Setelah mengambil uang di bank, Farhan segera menuju lokasi.
"Kenalin Mas, ini Farhan saudara gue" ucap Riga yang telah lebih dahulu tiba, lalu memperkenalkan Farhan.
"Figo" Figo lalu menjabat tangan Farhan.
"Langsung aja ya Mas, tentang berapa harga sewanya setahun?" ucap Riga tanpa basa-basi.
"Setahun sewanya Delapan Juta" ujar Figo.
"Aduh kurangin dong Mas" Pinta Farhan.
"Itu udah murah, Ruko lain 10-12 jutaan setahun" kata Figo lagi.
" Mas Figo, kita kan udah kenal lama, lagian gue juga paling sering kesini bareng anak-anak, enam juta gimana Mas?" Riga ikut ambil andil dalam sesi tawar menawar.
"7 juta setahun? Gimana deal?"
"Ya sudah, 7 juta saja buat kalian berdua. Ini harga persahabatan yah Rig, mana ada Ruko segede ini disewa 7 juta setahun" Ucap Figo lalu proses transaksi selesai dan besok Farhan sudah bisa menempatinya.
"Thanks ya Rig" ucap Farhan sambil menepuk bahu saudaranya itu.
"Hm, jadi rencana lo mau buka apa?" tanya Riga.
"Gue mau buka usaha percetakan Rig, mulai dari undangan sampai ke jualan pin, mug disain gitulah Rig"
"Oh, bagus deh kapan lo bakal beli peralatannya?"
"Mungkin besok, gue ansur-ansur dulu Rig belinya modal gue cuma ada 20jutaan. Itu pun harus beli printer yang bagus, mesin pembuat pin, Mug polos, dll. Belum cetak brosur lagi" ujar Farhan lalu naik ke atas motornya. "Gue duluan ya, ada kelas soalnya" sambungnya lagi lalu bergegas menuju kelas.
***
"Buruan udah mau adzan nih" Nena menyuruh Dami cepat-cepat menuju masjid sekolah.
"Iya...iya ini gue udah selesai wudhunya" Dami lalu berlari mengejar Nena.
"Gue pegang lo" ucap Damar tiba-tiba.
"Berani lo gue tendang...!" ucar Dami emosi.
"Tu anak gak pernah gue liat solat" ujar Damar saat melihat Digta dan anak buahnya di parkiran.
"Udah, nggak usah urusin orang kaya gitu, buruan yuk" Ajak Nena. Lalu mereka memasuki masjid untuk solat asar. Lalu mereka akan lanjut belajar tambahan lagi. Pukul 17:20 Siswa kelas XII selesai belajar tambahan.
"Aduh kalo gini terus lelah hamba ya Allah" ucap Damar sambil mengambil tas ranselnya.
"Buruan yuk, naik mobil gue aja kebetulan gue di jemput"
"Beneran?" tanya Nena.
"Alhamdulillah, gue hemat ongkos" ujar Damar. Lalu mereka segera menuju parkiran dan pulang ke rumah masing-masing.
"Assalamualaikum" ujar Nena lalu ia melihat Riga yang tengah tertidur di sofa.
"Tumben Kak Riga ada di rumah" ucapnya pelan sambil menaruh sepatunya di rak sepatu.
"Makan gih sana" ujar Riga yang ternyata belum tidur sepenuhnya.
"Kak Riga masak?" tanya Nena sambil melihat isi tudung di meja makan.
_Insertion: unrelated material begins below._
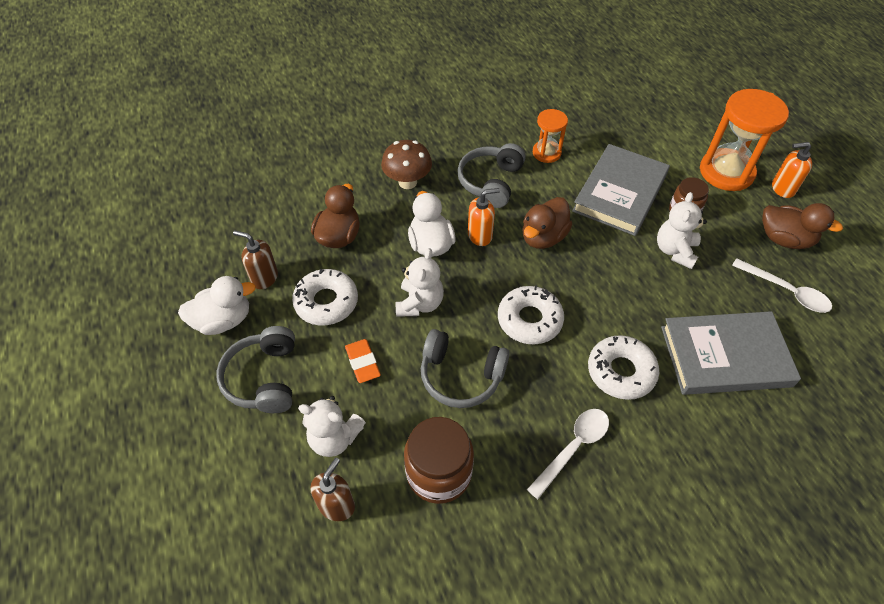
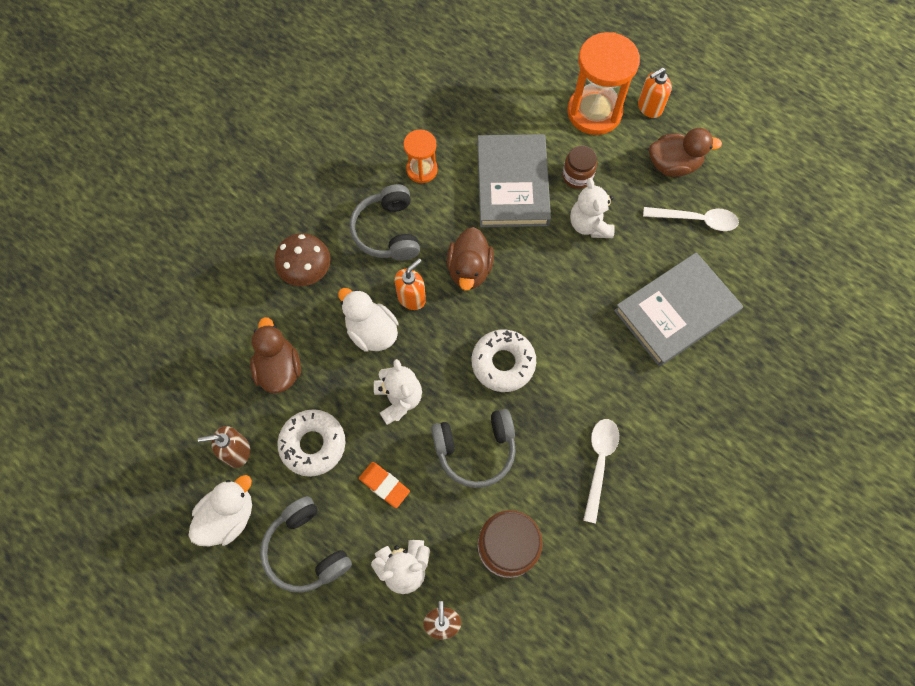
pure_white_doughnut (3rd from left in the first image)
"Hn" jawab pria itu masih terkantuk.
"Sejak kapan kak Riga bisa masak ayam bakar?" ucap Nena sambil tertawa saat melihat ada kantung belanja yang bertuliskan 'Ayam Bakar Mas Jarwo'. Dilihatnya kakaknya telah tertidur. Nena lalu menganti seragamnya lalu mandi. Beberpa menit kemudian adzan magrib pun berkumandang. Selesai solat ia baru mengisi perutnya yang keroncongan.
"Kak Farhan mana Kak?"
"Farhan ada urusan, malam ini mungkin dia nggak pulang" jawab Riga sambil menonton bola.
"Terus, Kak Riga juga bakal keluyuran malam ini?" tanya Nena sambil melahap nasi dan ayam bakarnya.
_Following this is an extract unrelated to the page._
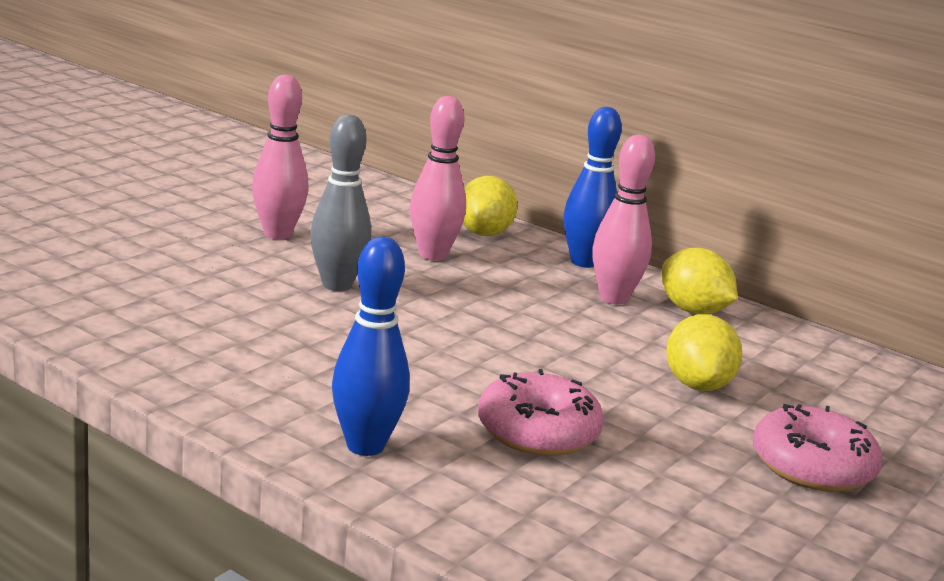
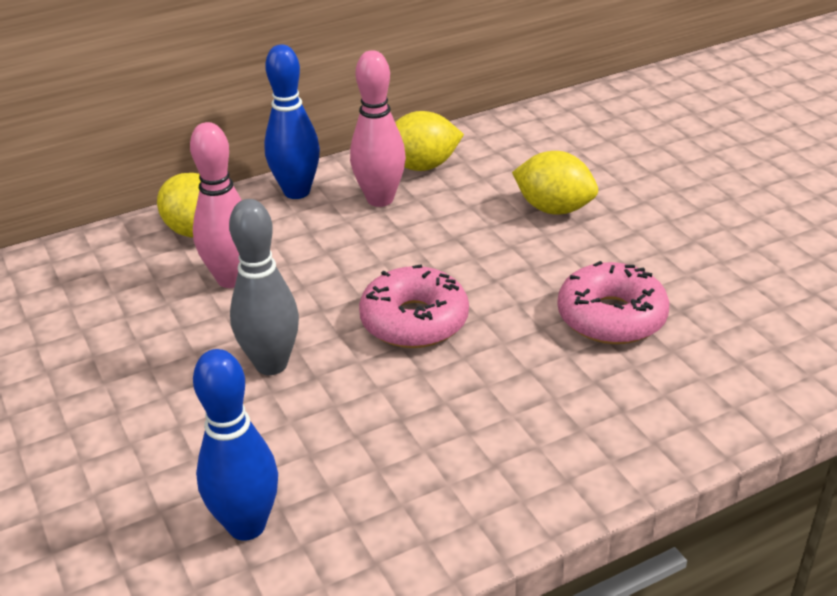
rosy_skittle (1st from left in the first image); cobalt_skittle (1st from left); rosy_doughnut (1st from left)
"Malam ini off dulu keluyurannya" jawab Riga.
"Syukur deh kalo gitu, Nena ada temannya di rumah"
"Kak Riga..." ucap Nena lagi.
"Apa?"
"Makasih yah kadonya, Nena suka deh miniatur rumahnya, shabby shic pula" ujar gadis itu.
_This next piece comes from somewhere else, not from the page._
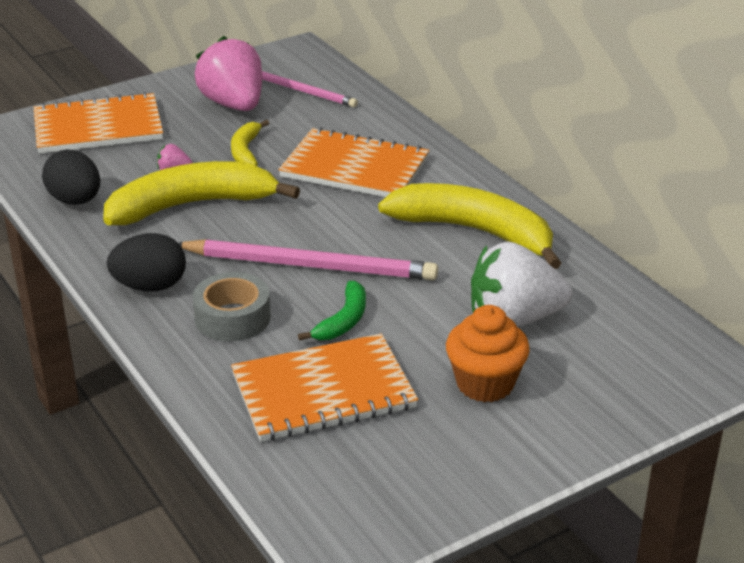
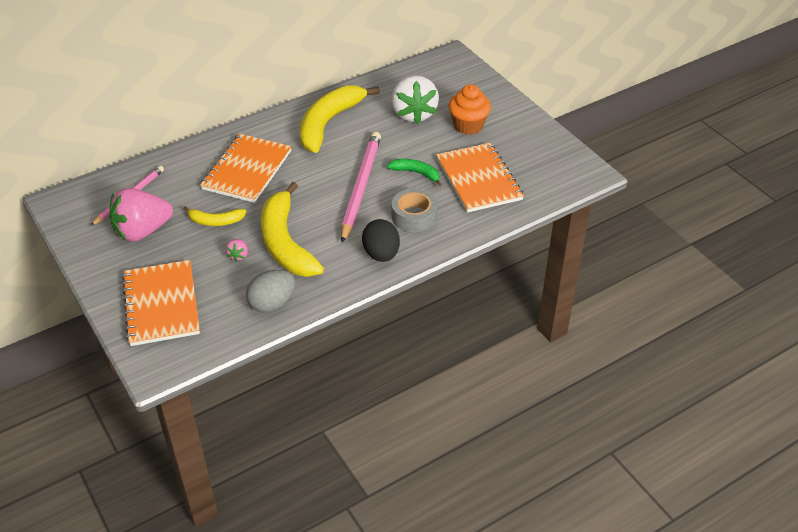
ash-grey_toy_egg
"Hn" Jawab Riga singkat. Dalam hatinya ia pun senang adik bungsunya menyukai hadiah yang ia berikan. Meski ia terbilang cuek tapi Riga tetap tau kesukaan adiknya itu. Nena yang hobi dengan segala yang berhubungan dengan interior rumah, dunia arsitek, tentunya sangat senang.